Cependant, cette découverte a suscité le scepticisme, certains chercheurs contestant la nature des réactions observées. Il a notamment été proposé que ces dernières découleraient davantage de l’apprentissage statistique, la capacité à discerner des régularités selon leur ordre. Cet aspect est essentiel à l’apprentissage d’une langue, permettant par exemple d’apprendre l’ordre des mots et la structure des accents.
Une équipe de recherche proposait quant à elle en 2009 que la perception des battements rythmiques caractérisant la musique découle de la capacité à détecter les régularités dans le temps et non dans l’ordre. D’autres chercheurs ont ainsi contesté la validité de la perception des battements en rythme en tant que mécanisme distinct essentiel à notre capacité musicale.
La récente étude, publiée dans la revue Cognition, vise à mettre fin au débat en révisant et reproduisant celle de 2009. « En d’autres termes, l’étude n’était pas simplement une réplication mais utilisait un paradigme alternatif conduisant à la même conclusion et, en tant que telle, elle a réussi à dissiper tous les doutes persistants », a expliqué le coauteur principal, Henkjan Honing, de l’Université d’Amsterdam. La recherche a notamment confirmé que la perception des battements musicaux est un mécanisme distinct de l’apprentissage statistique, tel que l’avait précédemment suggéré l’équipe.
Un avantage évolutif par rapport aux autres primates
Dans le cadre de sa nouvelle étude, l’équipe de recherche a révisé celle précédente en élargissant sa portée, sa méthodologie et son échelle. L’isochronie des séquences sonores (la régularité des rythmes) a été manipulée afin de distinguer l’apprentissage statistique de la perception des battements, chez les nouveau-nés, les adultes (musiciens ou non), les macaques ainsi que d’autres primates. Leurs réponses cérébrales ont été analysées par le biais d’électroencéphalogrammes.
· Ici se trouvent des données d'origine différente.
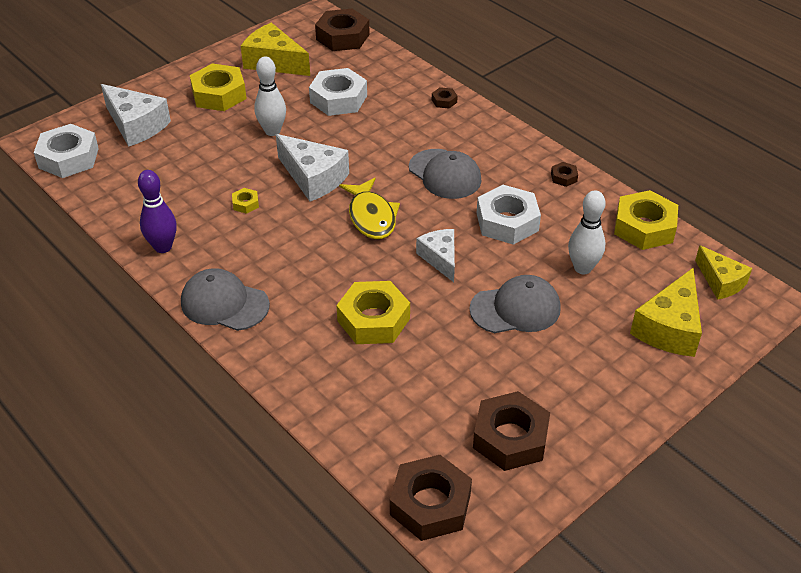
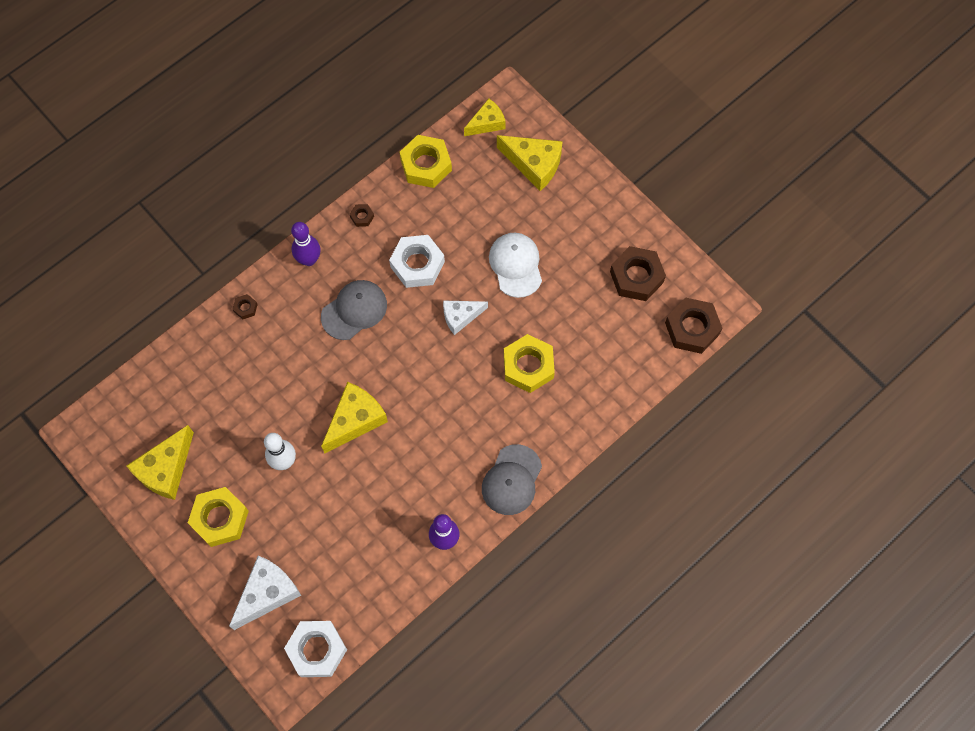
camera: 90 degrees left, 25 degrees up
(245, 204) = (389, 476): yellow nut -> none
(313, 178) = (355, 420): white cheese -> yellow cheese
(338, 99) = (235, 403): white nut -> none
(342, 37) = (124, 404): brown nut -> none
(371, 217) = (409, 370): yellow fish -> none
(504, 140) = (309, 259): none -> purple bowling pin
(515, 309) = (516, 265): grey cap -> white cap
(582, 268) = (472, 214): white bowling pin -> none

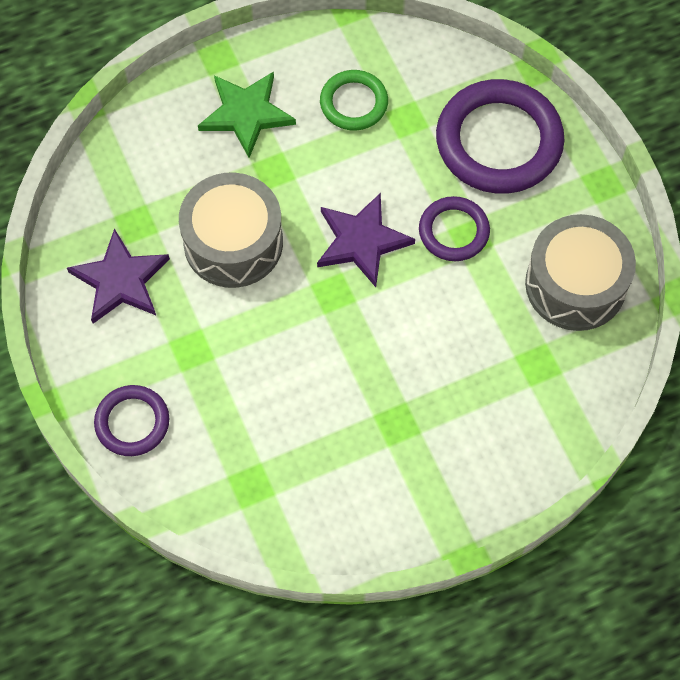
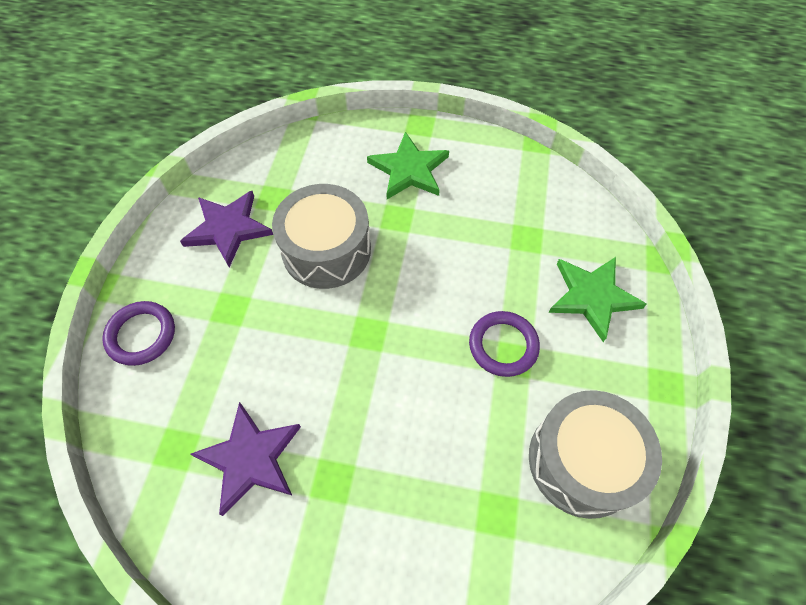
camera: 35 degrees right, 5 degrees down
(354, 103) = (493, 205): green ring -> none
(362, 241) = (422, 307): purple star -> purple star (250, 458)
(499, 141) = (592, 297): purple ring -> green star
Les chercheurs ont constaté qu’effectivement, les humains (nouveau-nés et adultes) pouvaient percevoir les battements musicaux, tel que l’avançait leur précédente étude. Cela concorde avec l’hypothèse des fondements biologiques profondément enracinés de la musicalité. Ces résultats soulignent également la complexité de notre capacité à percevoir et à interagir avec les éléments rythmiques de notre environnement sonore.
En revanche, les macaques n’ont montré aucun signe de traitement cérébral de ces battements, tandis que les chimpanzés et les gibbons en ont montré — bien que leurs réponses cérébrales sont nettement inférieures à celles des humains. Cela suggère que l’évolution de la perception des battements s’est déroulée de manière progressive chez les primates, atteignant probablement son apogée chez les humains. En effet, cela impliquerait que les connexions entre les régions cérébrales motrices et auditives sont plus renforcées chez l’Homme que chez les autres primates.
« En tant que telle, la musique n’est pas seulement un phénomène culturel, mais possède également de profondes racines biologiques, offrant apparemment un avantage évolutif à notre espèce », conclut Honing.
Ces résultats soulignent l’importance des approches empiriques concernant l’exploration des origines de notre capacité de musicalité. Mis à part la psychologie et les neurosciences, les autres branches, telles que la génétique, offrent par ailleurs de grandes opportunités dans ce sens.